Hepatitis B virus (HBV) variants fluctuate in paired plasma and peripheral blood mononuclear cells among patient cohorts during different chronic hepatitis B (CHB) disease phases

• Published in: Journal of viral hepatitis Vol. 22; no. 4; pp. 416 - 426
• Main Authors: Coffin, C. S., Osiowy, C., Gao, S., Nishikawa, S., van der Meer, F., van Marle, G.
• Format: Journal Article
• Language: English
• Published: England Blackwell Publishing Ltd 01.04.2015; Wiley Subscription Services, Inc
• Subjects: Adult; chronic hepatitis B; clonal sequencing; Cohort Studies; DNA, Viral - blood; Drug Resistance, Viral; Female; Genotype; Genotyping Techniques; Hepatitis B Surface Antigens - blood; Hepatitis B virus - classification; Hepatitis B virus - genetics; Hepatitis B virus - isolation & purification; Hepatitis B, Chronic - virology; Humans; Immune Evasion; Immunoassay; Leukocytes, Mononuclear - virology; lymphoid; Male; Middle Aged; Mutation; Plasma - virology; Polymerase Chain Reaction; quasispecies; Viral Load; Young Adult; chronic hepatitis B; clonal sequencing; lymphoid; genotype; quasispecies
• ISSN: 1352-0504; 1365-2893
• DOI: 10.1111/jvh.12308

Summary Hepatitis B virus is classically considered a hepatotropic virus but also infects peripheral blood mononuclear cells.
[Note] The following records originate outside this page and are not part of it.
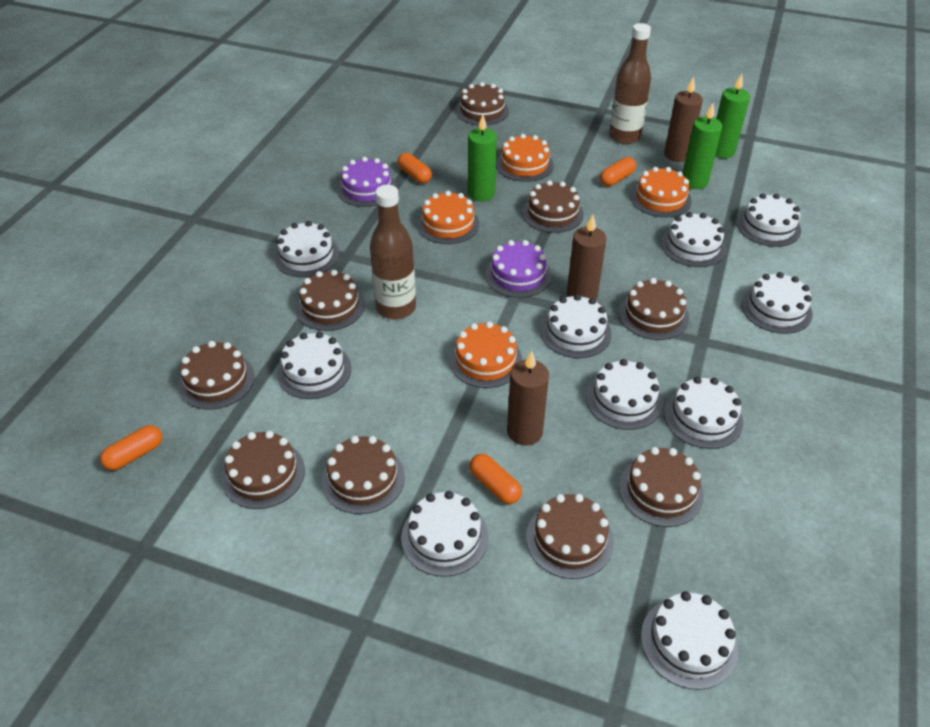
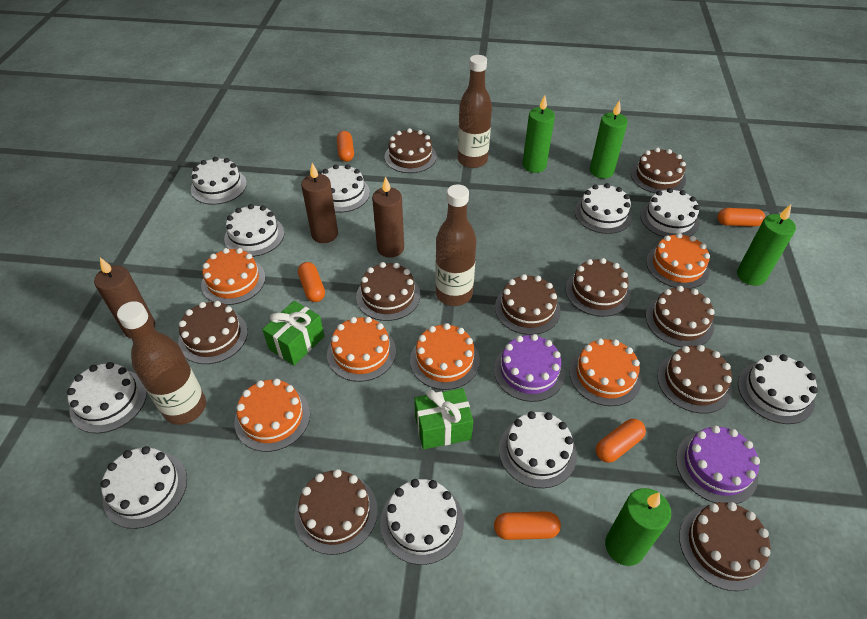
brown bottle: 2 -> 3
brown cake: 9 -> 10
green candle: 3 -> 4
green gift: 0 -> 2
orange cake: 4 -> 6
orange capsule: 4 -> 5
Chronic hepatitis B has different disease phases modulated by host immunity. We compared HBV variability, drug resistance and immune escape mutations in the overlapping HBV polymerase/surface gene in plasma and peripheral blood mononuclear cells in different disease phases. Plasma and peripheral blood mononuclear cells were isolated from 22 treatment naïve patient cohorts (five inactive, six immune‐active, nine HBeAg negative and two immune‐tolerant). HBV was genotyped via line probe assay, hepatitis B surface antigen titres were determined by an in‐house immunoassay, and HBV DNA was quantified by kinetic PCR. The HBV polymerase/surface region, including full genome in some, was PCR‐amplified and cloned, and ~20 clones/sample were sequenced. The sequences were subjected to various mutational and phylogenetic analyses. Clonal sequencing showed that only three of 22 patients had identical HBV genotype profiles in both sites. In immune‐active chronic hepatitis B, viral diversity in plasma was higher compared with peripheral blood mononuclear cells. Mutations at residues, in a minority of clones, associated with drug resistance, and/or immune escape were found in both compartments but were more common in plasma. Immune escape mutations were more often observed in the peripheral blood mononuclear cells of immune‐active CHB carriers, compared with other disease phases. During all CHB disease phases, differences exist between HBV variants found in peripheral blood mononuclear cells and plasma. Moreover, these data indicate that HBV evolution occurs in a compartment and disease phase‐specific fashion.